I SENTIERI DELLA MEMORIA: Santa Maria De Arco tra passato e presente

Luigi De Luca 15 Maggio 2022
I SENTIERI DELLA MEMORIA:
Santa Maria De Arco tra passato e presente

Torna a risuonare, con voce esperta e appassionata, lo studio attento e impegnato della professoressa Maria Maddalena Nappi in uno dei suoi ultimi lavori, insieme ad Angela Sorrentino, pubblicato postumo dal Gruppo Archeologico “Terra di Palma”.

Il volume (edito Michelangelo 1915) ha lo scopo di riportare in auge la storia complessa della chiesa di Santa Maria all’arco, oggi situata al bivio tra via Vecchia Sarno e via Nuova Sarno. Il suo ultimo rifacimento risale al 1958 per commissione del reverendo Thomas Rainone di Newark (in New Jersey) in memoria dei suoi genitori.
 

All’interno, una serie di dipinti anch’essi recuperati “in modo fortuito” da don Umberto De Sarno e dal dottor Gaetano Lauri durante una ricognizione post-terremoto nella zona sotterranea della chiesa. E da quei quadri si risale all’antica cappella affrescata da simbologie evangeliche e dentro la quale gli abitanti di Palma solevano raccogliersi in preghiera ispirati dal clima e dall’ambiente circostante (allora prettamente naturale).

Due volte minacciata dalle alluvioni, la prima alla fine del seicento e la seconda – si suppone – a metà del settecento (questa volta ricostruita a spese dell’amministrazione comunale), la cappella vanta della cura eremitica secondo quanto riportato nell’Archivio Vescovile di Nola.

Una presenza a dir poco “singolare” così come l’antica etimologia intende il termine monachòs di uomo “unico”, “atleta di Dio”, che va nel deserto per combattere contro il demonio, “integrato”, “unigenito nell’amore” (dal siriaco Ichidaia), “che piange” (dal siriaco Abica) e infine “straniero e pellegrino” (xenitèia) avendo la patria da un’altra parte.
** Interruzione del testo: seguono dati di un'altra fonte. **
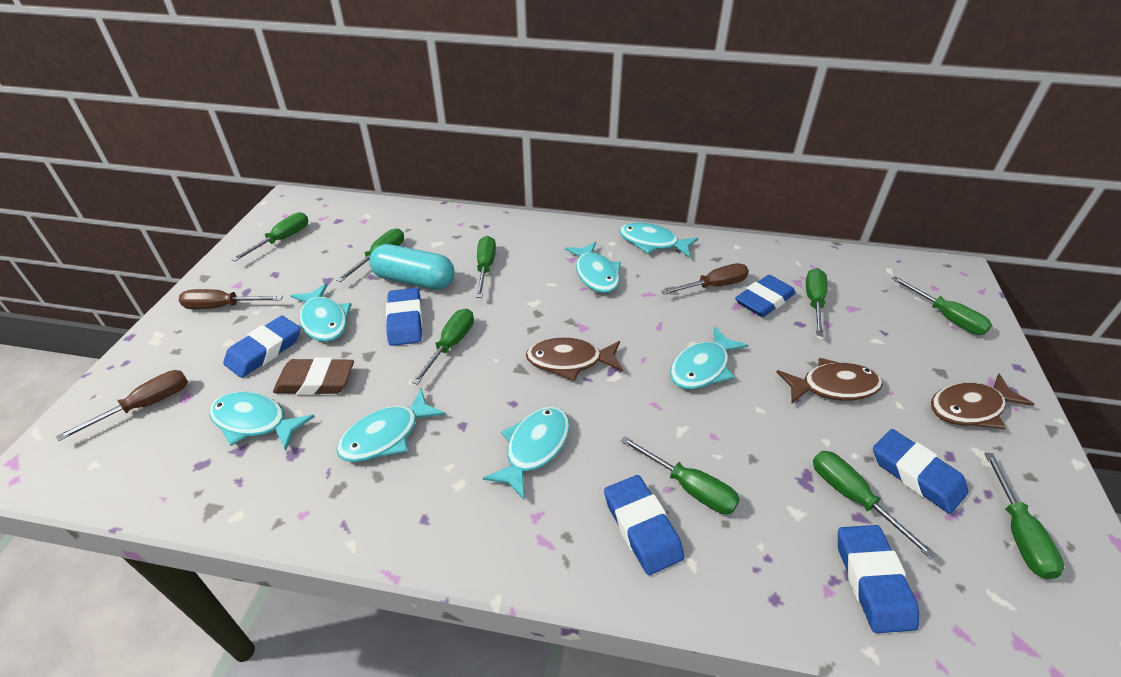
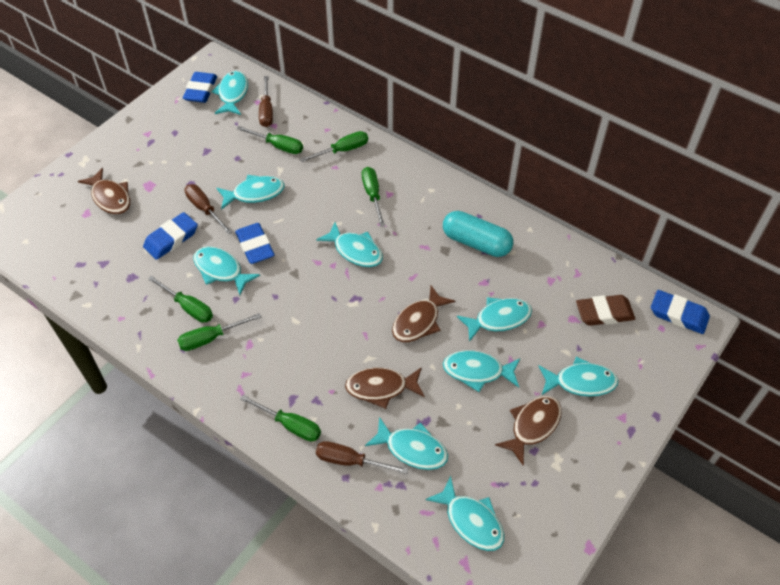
blue eraser: 6 -> 4
brown fish: 3 -> 4
green screwdriver: 9 -> 6
turquoise fish: 7 -> 9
Insomma, c’è da farsi “novizi” nella lettura di queste pagine, come coloro che “scendono in profondità” e riscoprono il gusto di uno studio singolare solo dopo aver fatto esperienza di comunità, la stessa, che le autrici interpellano perché «si risvegli l’interesse della collettività e si porti alla fruizione pubblica un patrimonio artistico e religioso per troppo tempo trascurato».
 
 
Oggi – continuano le autrici – «i tempi sono maturi per un progetto di recupero e valorizzazione del bene, tale da dare impulso a uno sviluppo culturale ed economico del territorio». Certo, maturo doveva e dovrebbe essere anche un certo discernimento degli spiriti come di quei monaci “vigilanti”.

In termini prettamente laici, potremmo intenderla come la capacità che ognuno dovrebbe avere nell’assumersi responsabilmente lo sviluppo concreto di una coscienza storica e locale, il cui rapporto sembra sempre più discontinuo causa la carenza di fonti documentaristiche e lo scarso interesse nei confronti di «un’autonoma formazione attraverso i diversi momenti dell’insegnamento» (S. Guarracino).

 
Segue – nelle pagine del volume – l’analisi iconografica e agiografica dei dipinti restaurati, con annessa scheda tecnica dei restauri e di un’appendice, le cui “vite pastorali” «contribuiscono al processo di costruzione dell’identità personale che si dà sempre nell’unificazione di passato e futuro con il presente» (S. Guarracino).